Respondent's calculations are significant in another respect, however. According to respondent, in the last fiscal year alone, the Ninth Circuit failed to remand in 28 out of the 55 asylum cases in which it did not affirm the BIA. Br. in Opp. 28. Thus, according to respondent's figures, the Ninth Circuit reverses and grants eligibility for asylum in a large number of cases, and it does so more often than it reverses and remands for further proceedings on eligibility. By respondent's own account, the Ninth Circuit plainly is not abiding by this Court's instruction that "[i]f the record before the agency does not support the agency action * * * the proper course, except in rare circumstances, is to remand to the agency for additional investigation or explanation." Florida Power & Light Co. v. Lorion, 470 U.S. 729, 744 (1985) (emphasis added). The Ninth Circuit's widespread disregard for that fundamental principle of administrative law should not be allowed to stand.

* * * * *

The petition for a writ of certiorari should be granted and the case should be consolidated for oral argument with INS v. Ventura, petition for cert. pending, No. 02-29 (filed July 5, 2002). Cf. Ventura Pet. 13-14.

Respectfully submitted.

THEODORE B. OLSON
Solicitor General

SEPTEMBER 2002

 

1 As respondent observes (Br. in Opp. 11), the false birth date that he claimed in 1995 would have enabled him to obtain (among other possible benefits under the immigration laws) placement in foster care or other juvenile care, rather than in an INS detention facility. See Reno v. Flores, 507 U.S. 292, 297-298 (1993).

2 When respondent was asked at the 1999 hearing why he did not mention his alleged pro-democracy activities and associated persecution in his asylum application, respondent answered that there was "not particularly any reason." A.R. 142-143. Respondent does attempt to explain (Br. in Opp. 14) another set of inconsistent statements involving his marital status in 1995. See Pet. App. 20a-21a. Under different circumstances, the BIA might have excused that particular inconsistency. In light of the other, unexplained inconsistencies between the facts respondent alleged in 1995 and the facts he alleged in 1999, however, the BIA surely was not required to do so.

3 The Fifth Circuit gives "great deference" to the credibility determinations of IJs and the BIA. Efe v. Ashcroft, 293 F.3d 899, 903, 905 (5th Cir. 2002). Contrary to respondent's assertion (Br. in Opp. 7), however, the Fifth Circuit does review the record to ensure that contested credibility determinations are supported. See Efe, 293 F.3d at 905 (noting specific grounds for finding a "lack of credibility"); Chun v. INS, 40 F.3d 76, 79 (5th Cir. 1994) ("We conclude that the IJ's finding that Chun was not credible is a reasonable interpretation of the record.").

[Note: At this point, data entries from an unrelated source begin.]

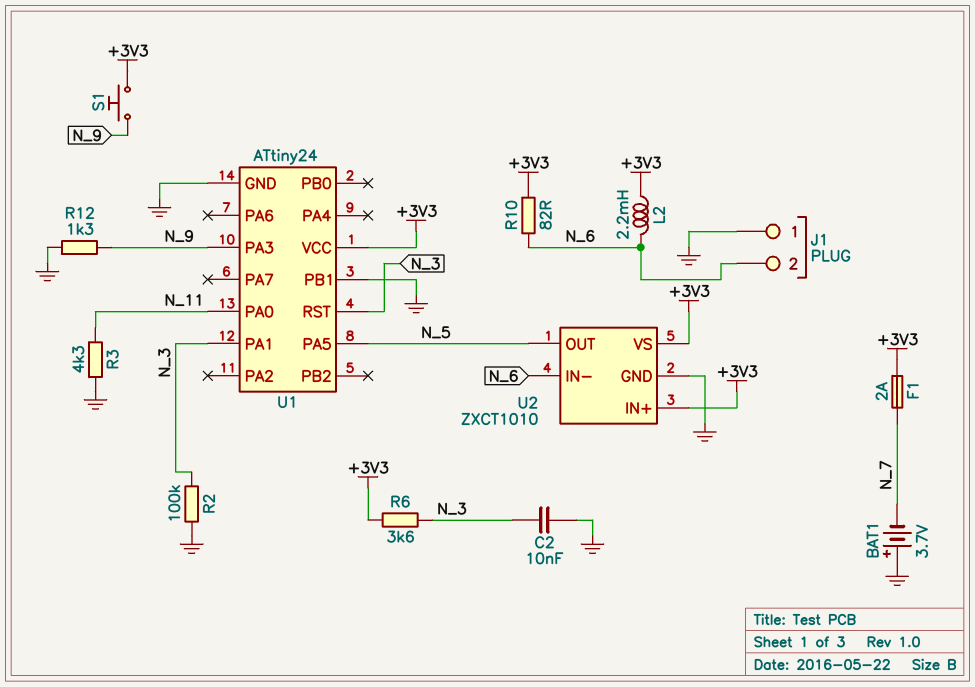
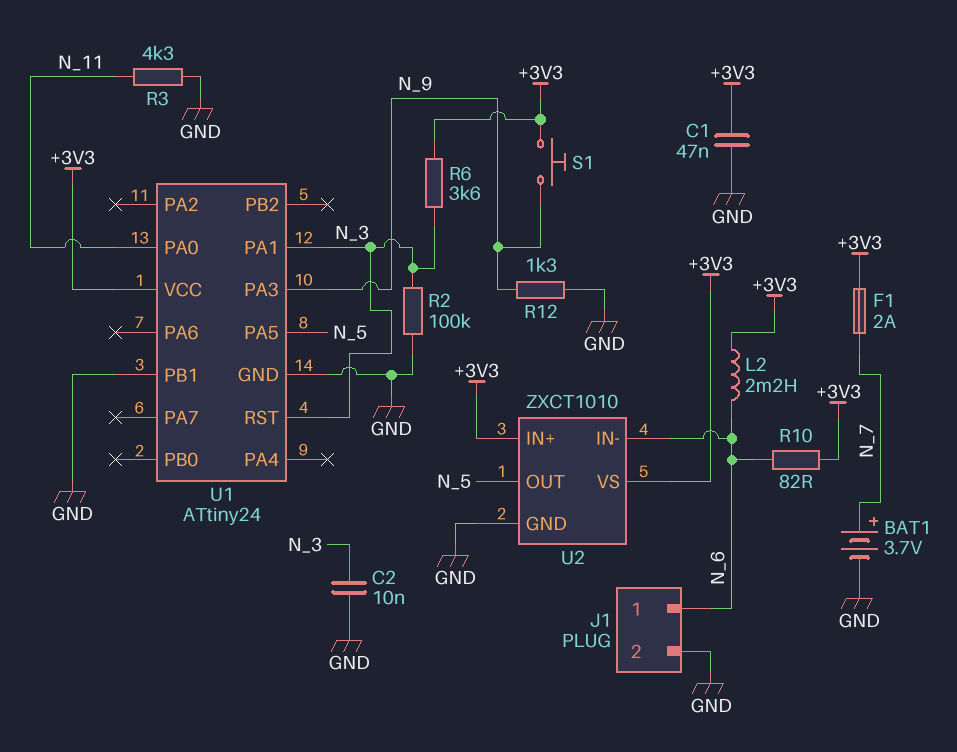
BAT1: 3.7V (plus GND, minus N_7) -> 3.7V (plus N_7, minus GND)
C1: none -> 47nF (+3V3, GND)
J1 pin 1: GND -> N_6
J1 pin 2: N_6 -> GND

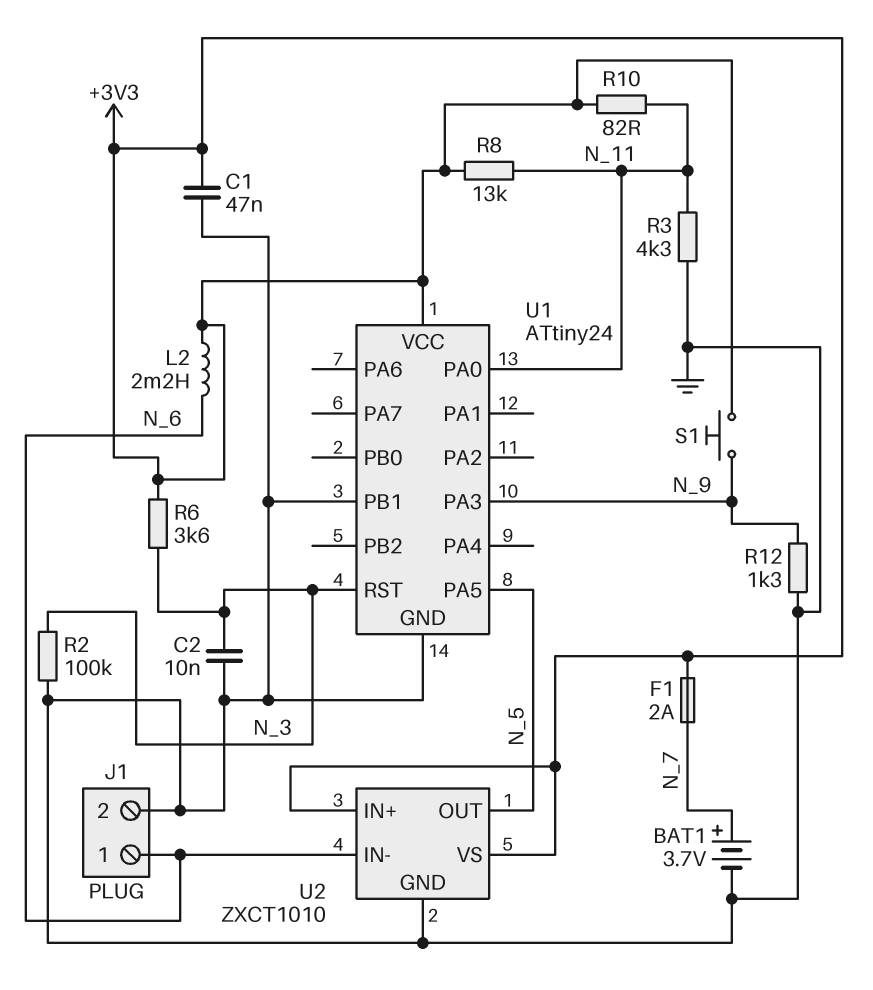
R8: none -> 13k (+3V3, N_11)
R10: 82 (+3V3, N_6) -> 82 (+3V3, N_11)
U1 pin PA1: N_3 -> none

4 Respondent's discussion of Legislative and Executive Branch fact-finding about Chinese population-control practices (Br. in Opp. 26-27) highlights that asylum applications may implicate sensitive political and foreign affairs issues and, therefore, the need for particular judicial restraint.

5 There is no merit to respondent's suggestion (Br. in Opp. 25-26) that judicial usurpation of the Attorney General's decision-making power is justified in order to release aliens from lawful detention. That is particularly true in the case of an alien, like respondent, who is stopped while attempting to enter the United States illegally and without any claim of entitlement to enter the United States, and whose detention during asylum proceedings therefore serves the purpose of preventing the alien's entry into the United States while his removability is being determined. See generally Zadvydas v. Davis, 533 U.S. 678, 693 (2001).